A binary heap is often used to introduce the concept of heaps. It is a tree-based data structure that satisfies the following properties:

  1. Complete binary tree - every level, except possibly the last, is completely filled
  2. Max (min) heap property - the value of every vertex in the binary tree is >= (<=) than that of its child vertices

This makes it a powerful data structure that provides efficient access to the highest (or lowest) priority element, making it suitable as an underlying implementation of the ADT, priority queue.

max heap

Array-based Heap

The complete binary tree property actually allows the heap to be implemented as a contiguous array (since no gaps!). The parent-child relationships are derived based on the indices of the elements.

Theoretically, there isn't any fundamental difference in order of growth for either implementation.
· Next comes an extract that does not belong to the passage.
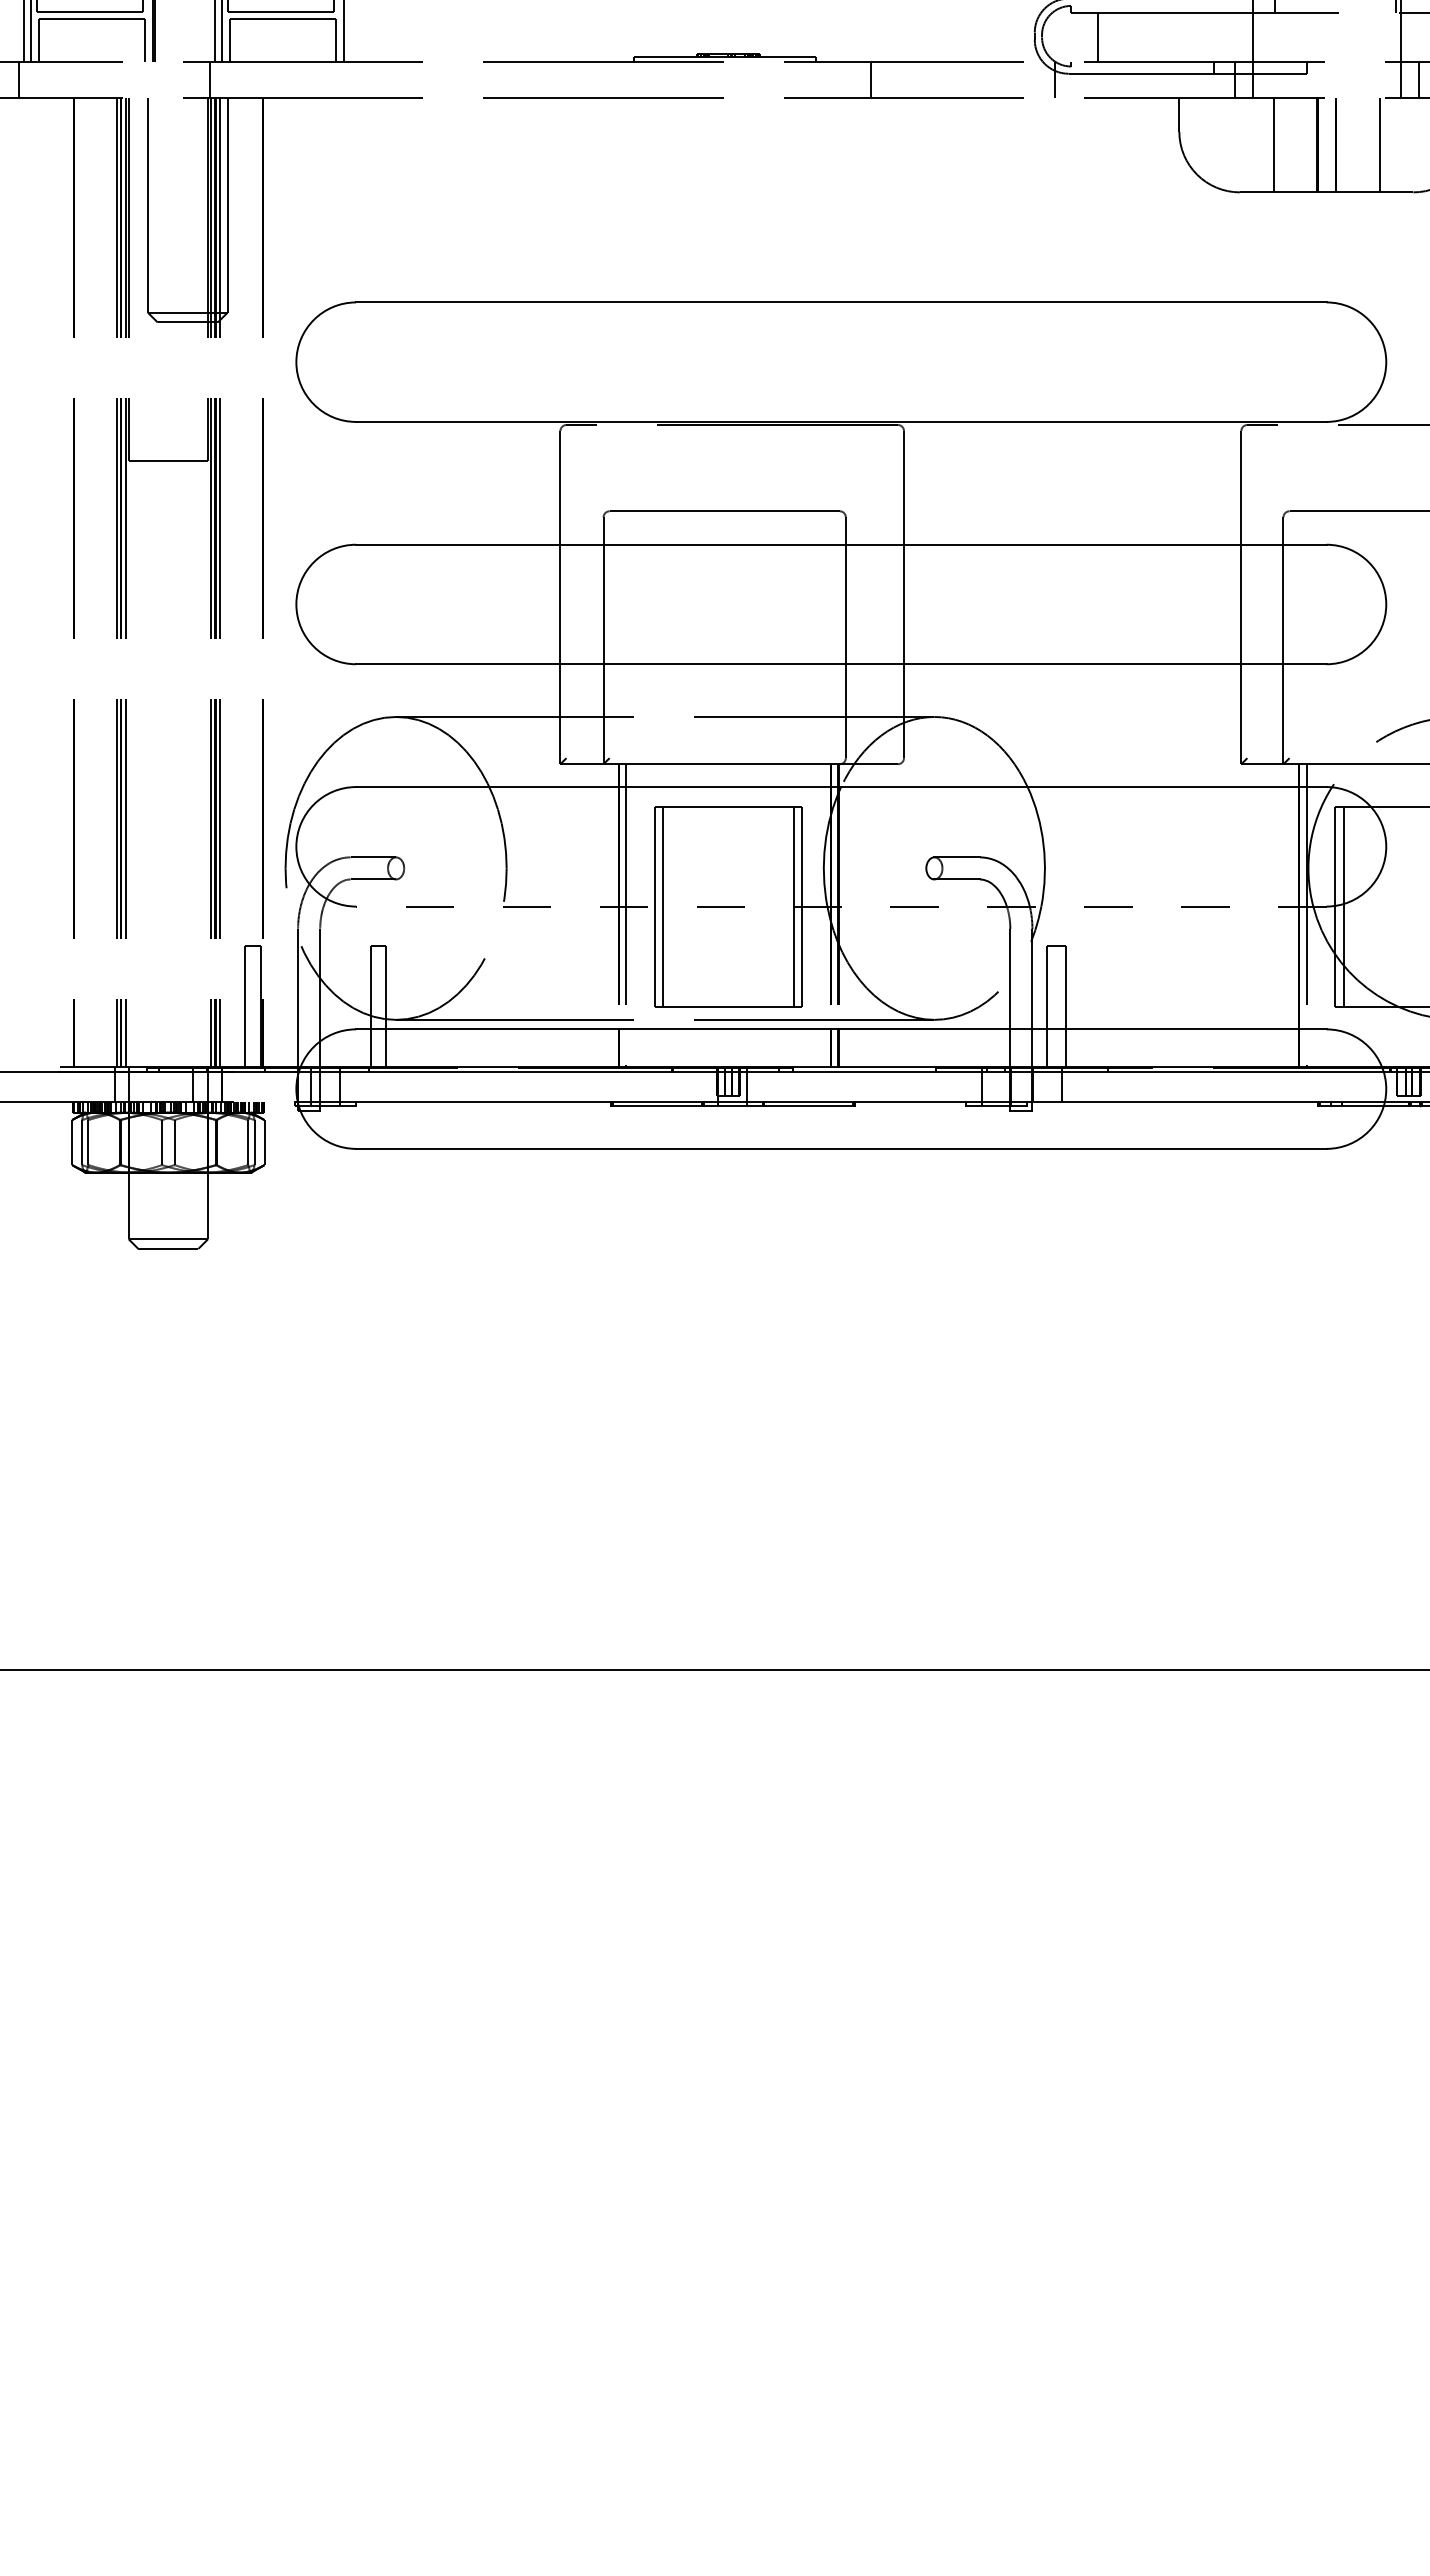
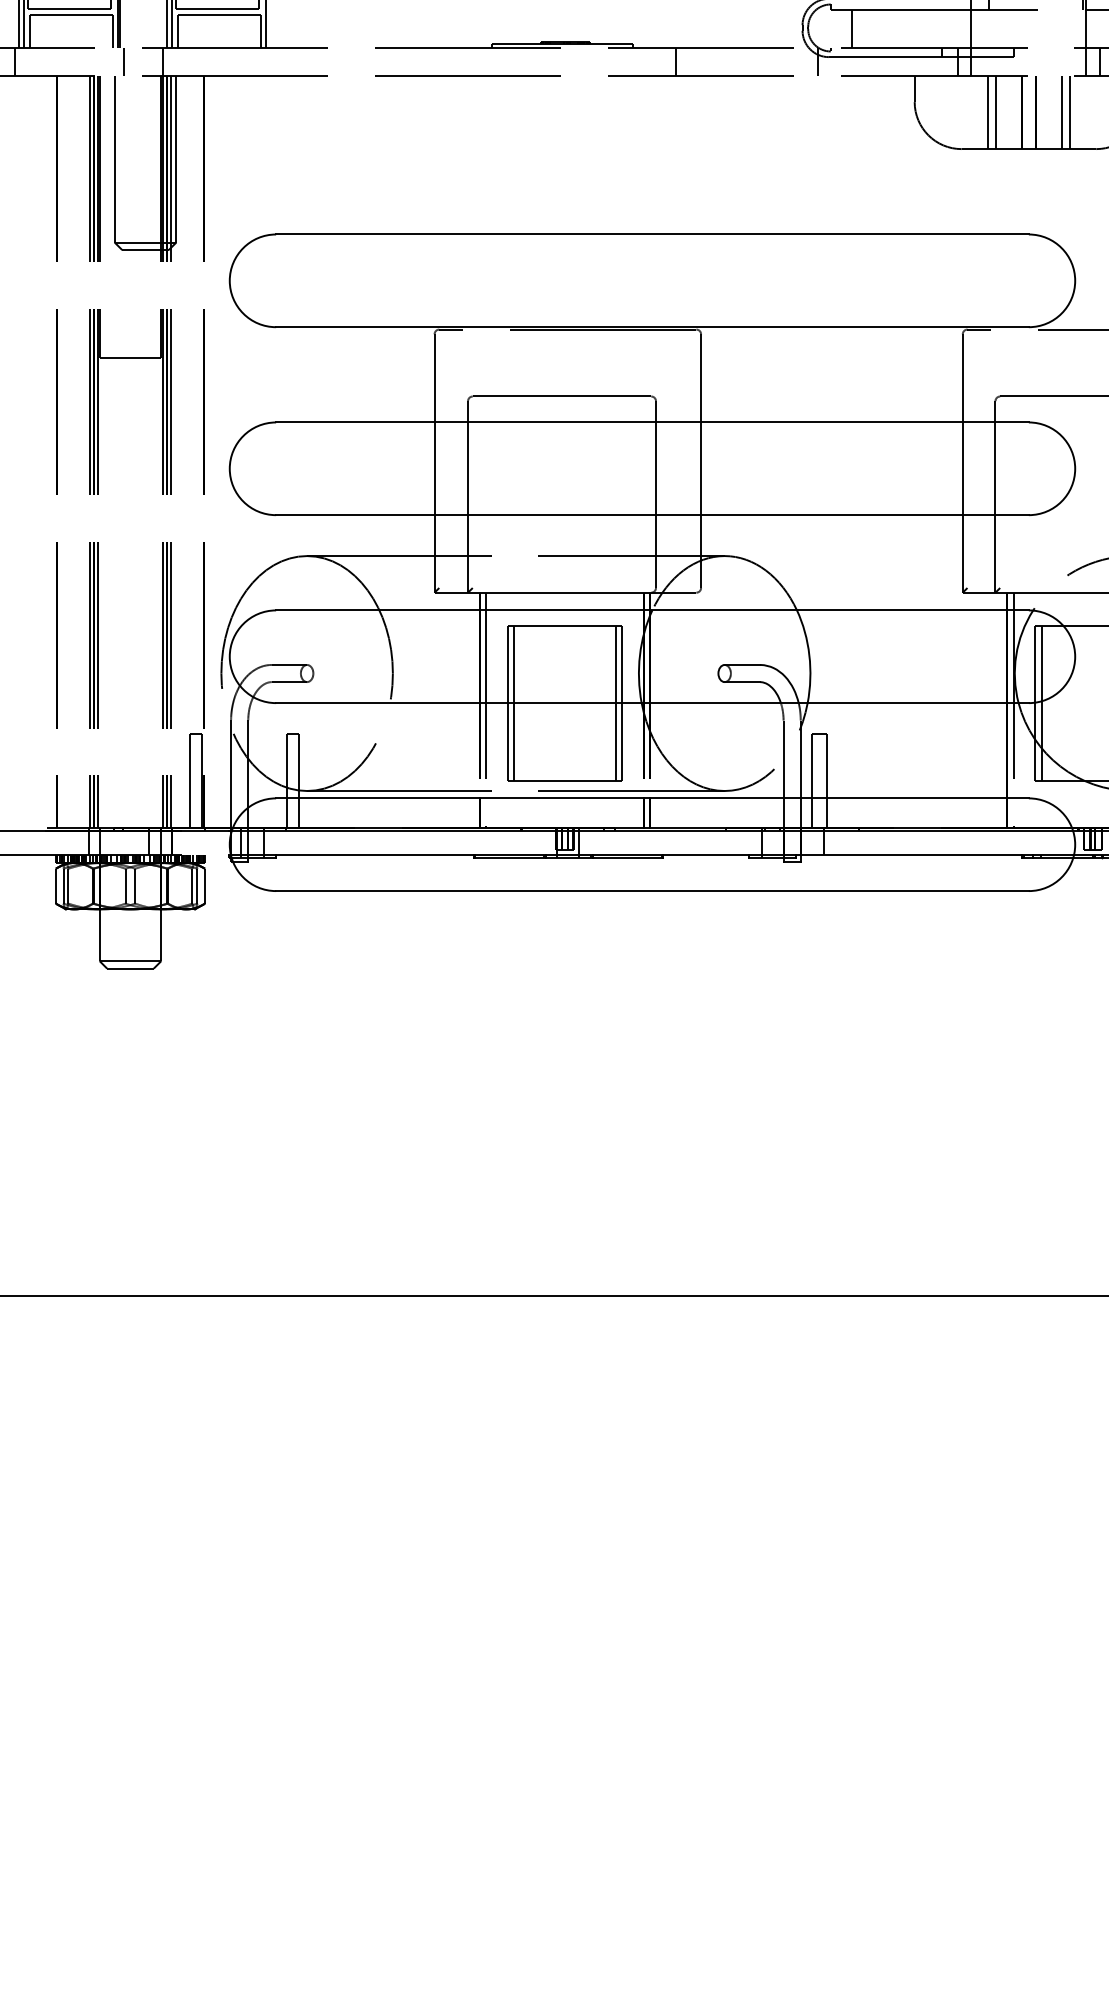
line: (159, 79) -> (123, 61), added
line: (1283, 144) -> (995, 111), added
line: (1369, 144) -> (1062, 111), added
line: (840, 906) -> (651, 703), dashed -> solid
Both implementation provide the same asymptotic time complexity, and supports most operations in O(log(n)).

That said, in practice, the array-based implementation of a heap often provides better performance as opposed to the former, in cache efficiency and memory locality. This is due to its contiguous memory layout. As such, the implementation shown here is a 0-indexed array-based heap.

Relevance of increaseKey and decreaseKey operations

The decision not to include explicit "decrease key" and "increase key" operations in the standard implementations of heaps in Python and Java is primarily due to design choices and considerations of the typical intended use cases. Further, this operation, without augmentation, would take O(n) due to having to search for the object to begin with (see under Notes).

Still, one can circumvent the lack of such operations by simply removing and re-inserting (still O(n)).

This is worth a mention. In cases like Dijkstra where the concern is having to maintain V nodes in the priority queue by constantly updating rather than insertion of all edges, it is not really a big issue. After all, the log factor in the order of growth will turn log(E) = log(V^2) in the worst case of a complete graph, to 2log(V) = O(log(V)).

Complexity Analysis

Time: O(log(n)) in general for most native operations, except heapify (building a heap from a sequence of elements) that takes o(n)
Space: O(n) where n is the number of elements (whatever the structure, it must store at least n nodes)

Notes

  1. Heaps are often presented as max-heaps (eg. in textbooks), hence the implementation follows a max-heap structure
    • Still, it is not too difficult to convert a max heap to a min heap, simply negate the values of the nodes
  2. The heap implemented here is actually augmented with a Map data type. This allows identification of nodes by key.
    • Java's PriorityQueue and Python's heap actually support the removal of a node identified by its value / key. Note that this is not a typical operation introduced alongside the concept heap simply because the time complexity would now be O(n), no longer log(n). And indeed, both Java's and Python's version have time complexities of O(n) for this remove operation since their underlying implementation is not augmented.
    • The trade-off would be that the heap does not support insertion of duplicate objects else the Map would not work as intended.
  3. Rather than using Java arrays, where size must be declared upon initializing, we use list here in the implementation.